# get well soon twin retro



## nukeboy95 (Mar 10, 2013)

get well soon *twin retro *
may your twin immune system kick in


----------



## The Milkman (Mar 10, 2013)

Im trying to think of something clever, but I gave up

Get well OldGemini


----------



## porkiewpyne (Mar 10, 2013)

[user]TwinRetro[/user] Remember to take your medicine and get a good long rest. If in doubt, consult Densetsu LOLOLOL XD


----------



## Black-Ice (Mar 10, 2013)

Get well soon Twin
Being sick is too main stream


----------



## Foxi4 (Mar 10, 2013)

Aww, shuckles! What's wrong with Twin? I never knew he was sick - anything serious or just the common flu?


----------



## Veho (Mar 10, 2013)

What happened to twin?


----------



## DinohScene (Mar 10, 2013)

Did I miss something D;?

Get well soon chap~


----------



## Issac (Mar 10, 2013)

DinohScene said:


> Did I miss something D;?
> 
> Get well soon chap~


 
He has got the flu.


----------



## DinohScene (Mar 10, 2013)

Hmokays ;o

Lucky but still, hopes Twin recovers soon ;3


----------



## AlanJohn (Mar 10, 2013)

Issac said:


> He has got the flu.


Oh yeah the flu is some serious shit. My grandfather died from that 
Hope to see 'ya ban some poken00bs soon, TwinRetro!


----------



## The Catboy (Mar 10, 2013)

Veho said:


> What happened to twin?





TwinRetro said:


> Thank you all again for being so patient. I feel like I have an obligation to update you on the situation of the contest.
> 
> Before I explain further I just want to make a few things clear.
> 
> ...




Also get well soon, my friend!


----------



## Black-Ice (Mar 10, 2013)

AlanJohn said:


> Hope to see 'ya ban some poken00bs soon, TwinRetro!


We have rights you know


----------



## Ubuntuの刀 (Mar 10, 2013)

what happened to Twin Retro?

EDIT: Fuck, I just saw it 2 posts above me.


----------



## DoubleeDee (Mar 11, 2013)

Soon well get.


----------



## broitsak (Mar 12, 2013)

Sorry to hear the Twin, get well soon!


----------



## nukeboy95 (Mar 12, 2013)




----------



## Maxternal (Mar 12, 2013)

Sick sucks !
Feeling better FTW !!!


----------



## Issac (Mar 12, 2013)

I currently have an episode with my chronic disease :/ sucks


----------



## Tom Bombadildo (Mar 12, 2013)

Get well soon Twin.



Spoiler



You're the only staff member I like!

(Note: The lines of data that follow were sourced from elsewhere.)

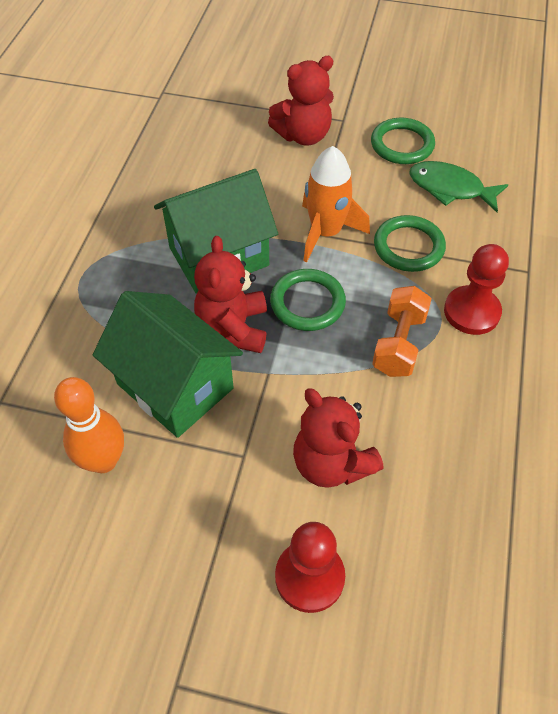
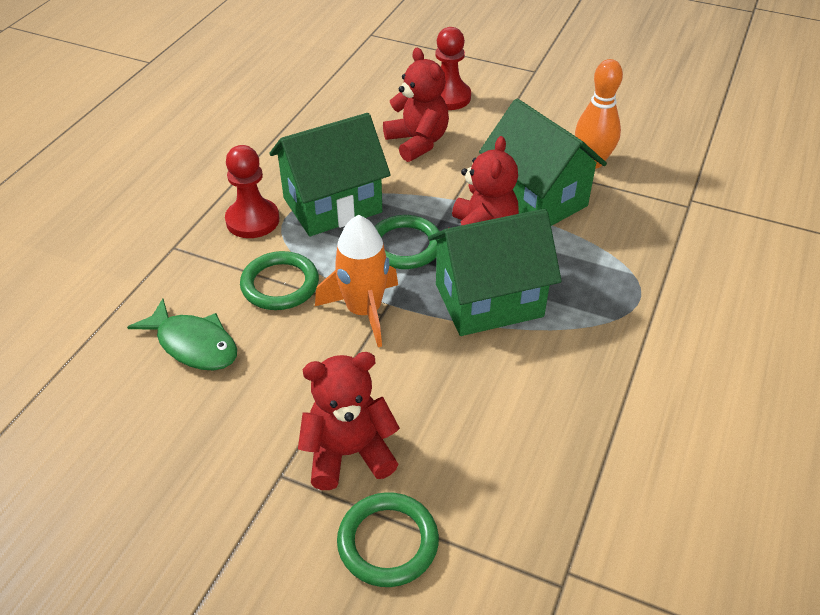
camera: 170 degrees left, 10 degrees down
(399, 343) = (332, 205): orange dumbbell -> green house
(402, 145) = (217, 417): green ring -> green ring (388, 542)

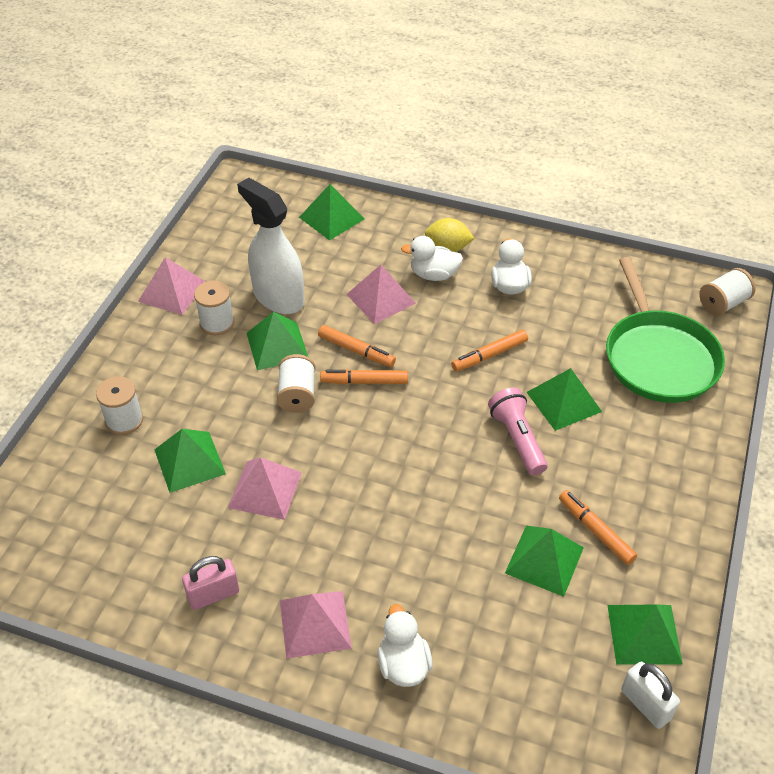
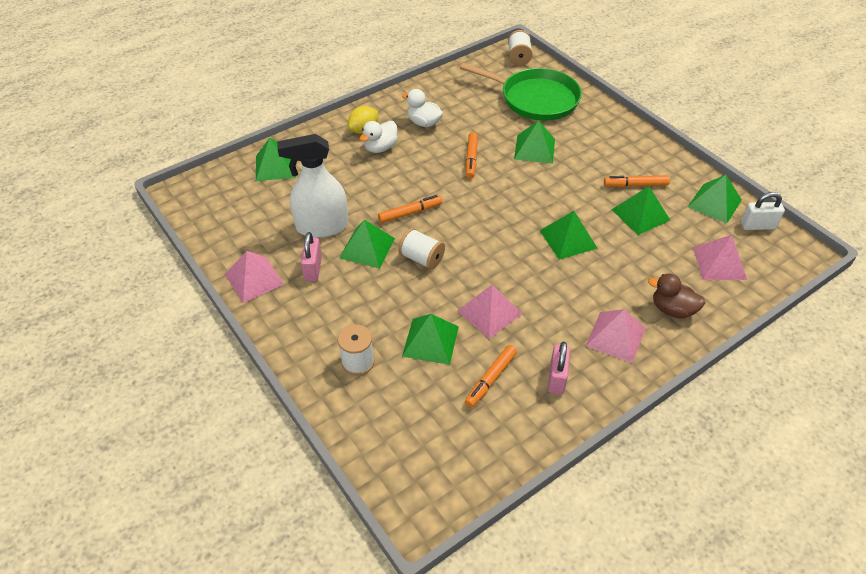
camera: 55 degrees left, 0 degrees up
(217, 323) = (313, 269): white spool -> pink padlock
(364, 382) = (440, 222): orange marker -> orange marker (491, 379)
(381, 298) = (376, 180): pink pyramid -> pink pyramid (719, 263)
(403, 664) = (672, 309): white duck -> brown duck
(436, 506) = (568, 239): none -> green pyramid
(517, 439) = (546, 181): pink flashlight -> none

YOU CAN'T DIE 

Or get sick or whatever


----------



## EMP Knightmare (Mar 12, 2013)

Feel better Twin


----------



## MelodieOctavia (Mar 12, 2013)

Thank you all for the well wishes. Glad to see this when most of the time I only have my laptop and a pile of used tissues to keep me company


----------



## pyromaniac123 (Mar 12, 2013)

TwinRetro said:


> Thank you all for the well wishes. Glad to see this when most of the time I only have my laptop and a pile of used tissues to keep me company


 
That probably sounds way more dirty than it is.


----------



## Pleng (Mar 12, 2013)

TwinRetro said:


> most of the time I only have my laptop and a pile of used tissues to keep me company


 
Sounds like you're feeling better already!


----------



## shoyrumaster11 (Mar 12, 2013)

Get well soon, TwinRetro. Yeah! Sorry I don't have much to say! But everyone on GBAtemp counts as a friend to me so, i'll treat you all like one! Hope for all the best!


----------



## Coto (Mar 12, 2013)

TwinRetro said:


> Thank you all for the well wishes. Glad to see this when most of the time I only have my laptop and a pile of used tissues to keep me company


 
get well twinretro.


----------



## Tom Bombadildo (Mar 12, 2013)

TwinRetro said:


> Thank you all for the well wishes. Glad to see this when most of the time I only have my laptop and a *pile of used tissues to keep me company*


Sounds like you're enjoying your sick time


----------



## Jiehfeng (Mar 12, 2013)

Get well soon twin


----------



## porkiewpyne (Mar 12, 2013)

TwinRetro said:


> Thank you all for the well wishes. Glad to see this when most of the time I only have my laptop and a pile of used tissues to keep me company


----------